Mr. Kunzru’s talk is entitled “The Future of the Novel,” in which he’ll discuss such things as how computer ‘novelists’ are changing fiction and how he tries to tackle the ‘new’ in his own fiction.
British/Indian writer Hari Kunzru’s writing explores the controversial legacies of colonialism and empire, and the impact of today’s globalized world on the formation of identity. The first of his four novels, The Impressionist (2002), explicitly recalls the tales of the British Empire by Forster, Waugh, and Kipling, but from the very different, 21st-century perspective. His other novels include Transmission (2004), My Revolutions (2007), and Gods Without Men (2011), as well as a story collection, Noise (2006). His work has appeared in the New York Times, Guardian, New Yorker, Times of India, and Wired. As a travel writer, he has written about Japan in “Following Basho Through Tohoku” (2007), Cambodia in “Cambodia: Out of the Shadows” (2007), and Shanghai in “See You in Coca-Cola Happiness Factory” (2010).

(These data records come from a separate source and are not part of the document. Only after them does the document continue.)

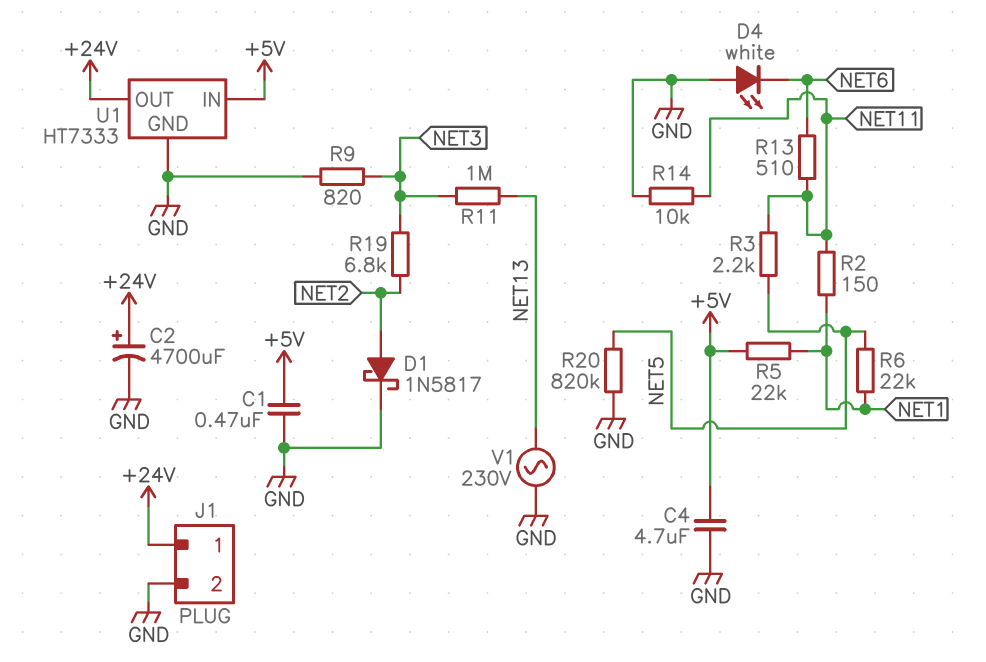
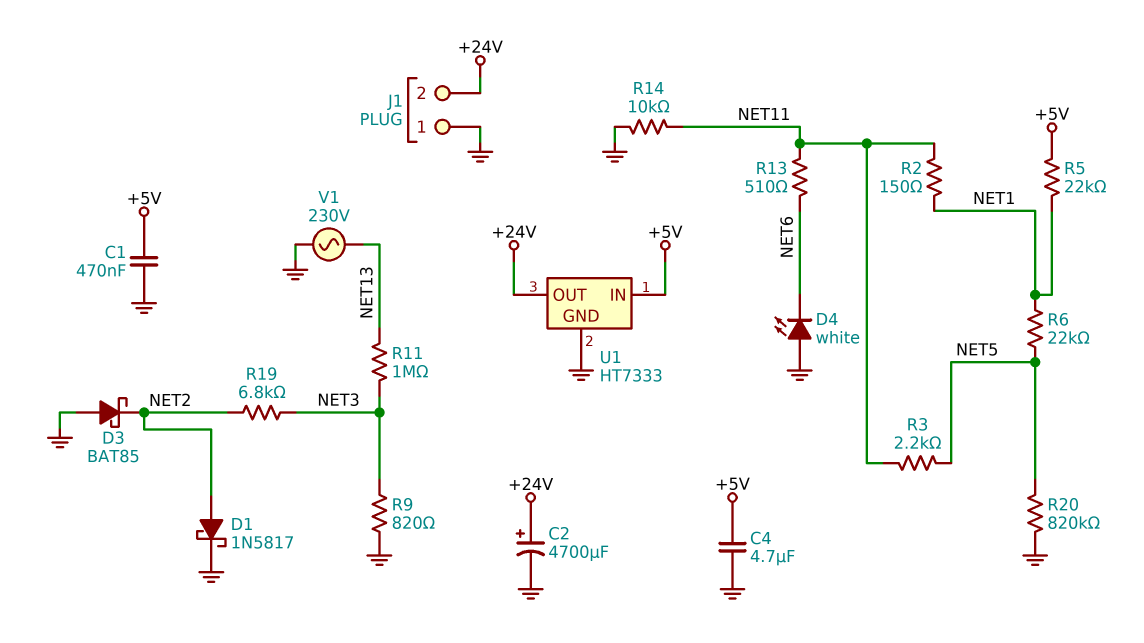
D3: none -> schottky BAT85 (A GND, K NET2)
J1 pin 1: +24V -> GND
J1 pin 2: GND -> +24V

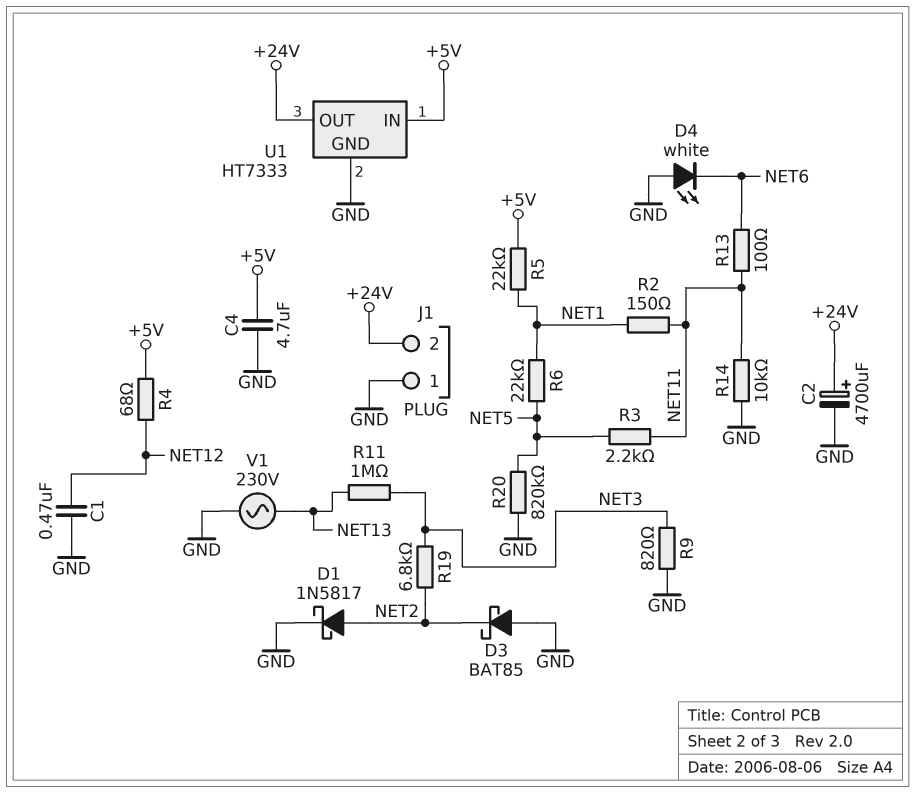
C1: 470nF (+5V, GND) -> 470nF (GND, NET12)
R4: none -> 68 (+5V, NET12)
R13: 510 (NET6, NET11) -> 100 (NET6, NET11)

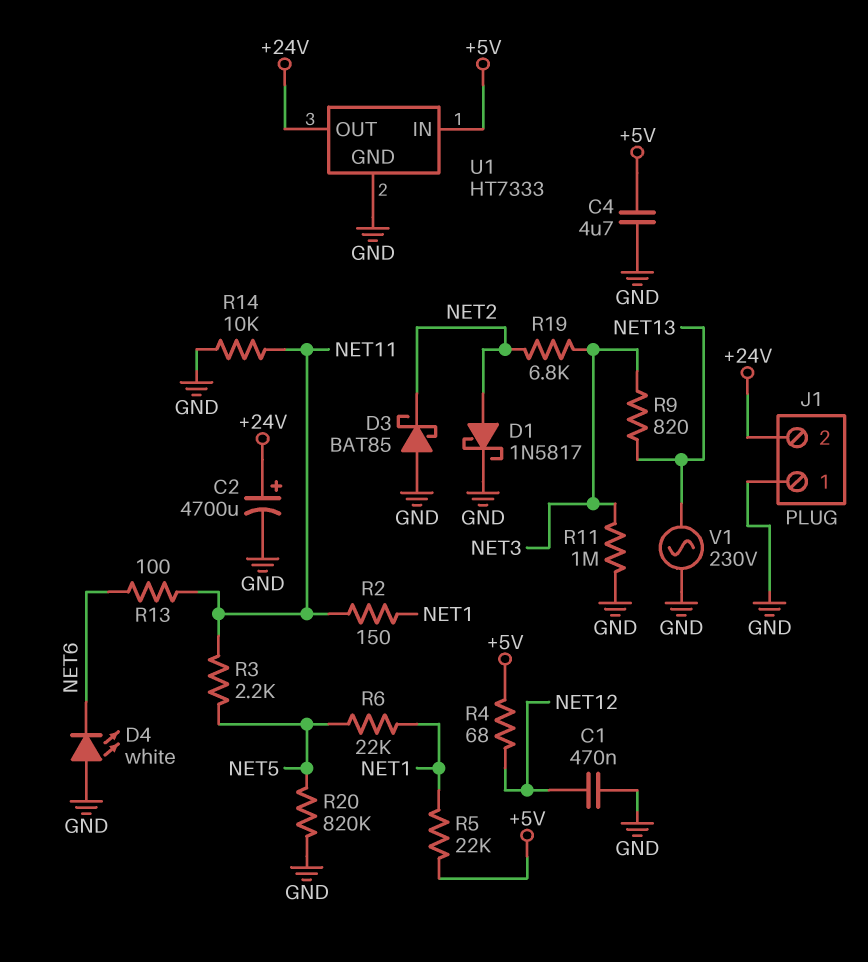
R9: 820 (GND, NET3) -> 820 (NET3, NET13)
R11: 1M (NET3, NET13) -> 1M (GND, NET3)

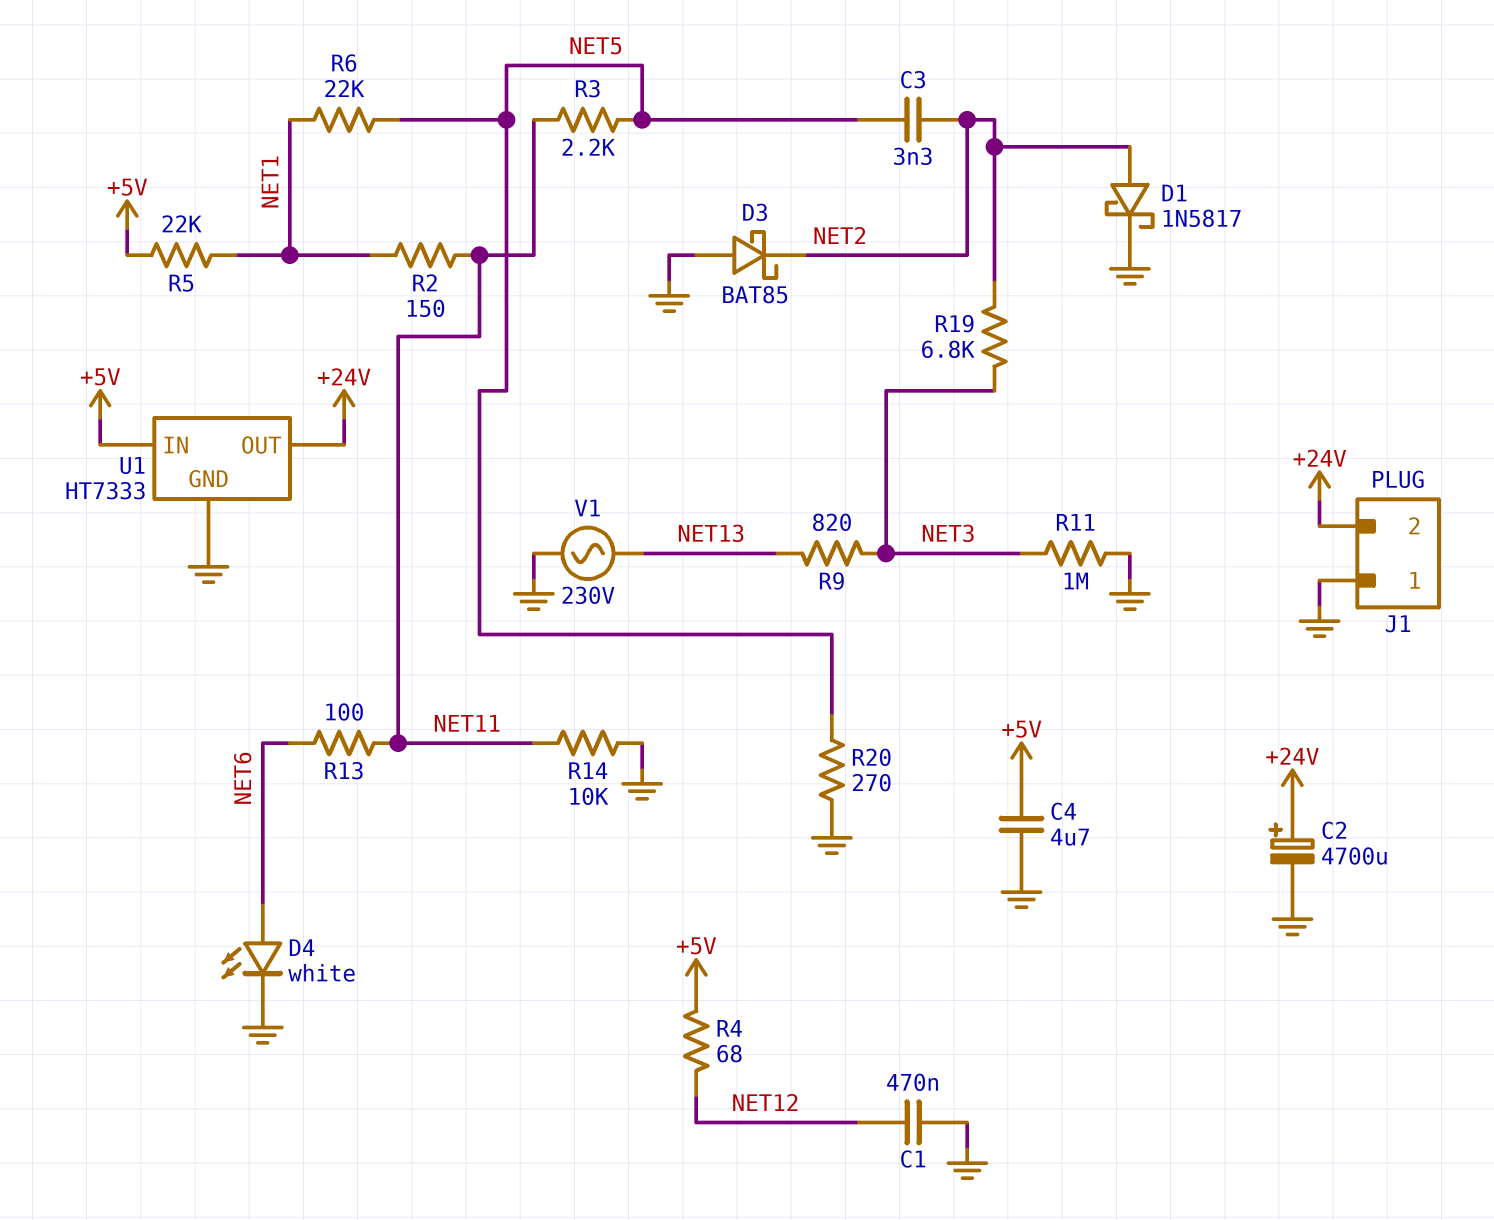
C3: none -> 3.3nF (NET2, NET5)
D4: LED white (A GND, K NET6) -> LED white (A NET6, K GND)
R20: 820k (GND, NET5) -> 270 (GND, NET5)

Kunzru has won the Somerset Maugham Award, the Betty Trask Prize of the Society of Authors, a Pushcart Prize, and a British Book Award. In 2003 Granta named him one of its 20 best young British novelists. He is Deputy President of English PEN, a patron of the Refugee Council, and a member of Mute magazine’s editorial board. He currently lives in New York City.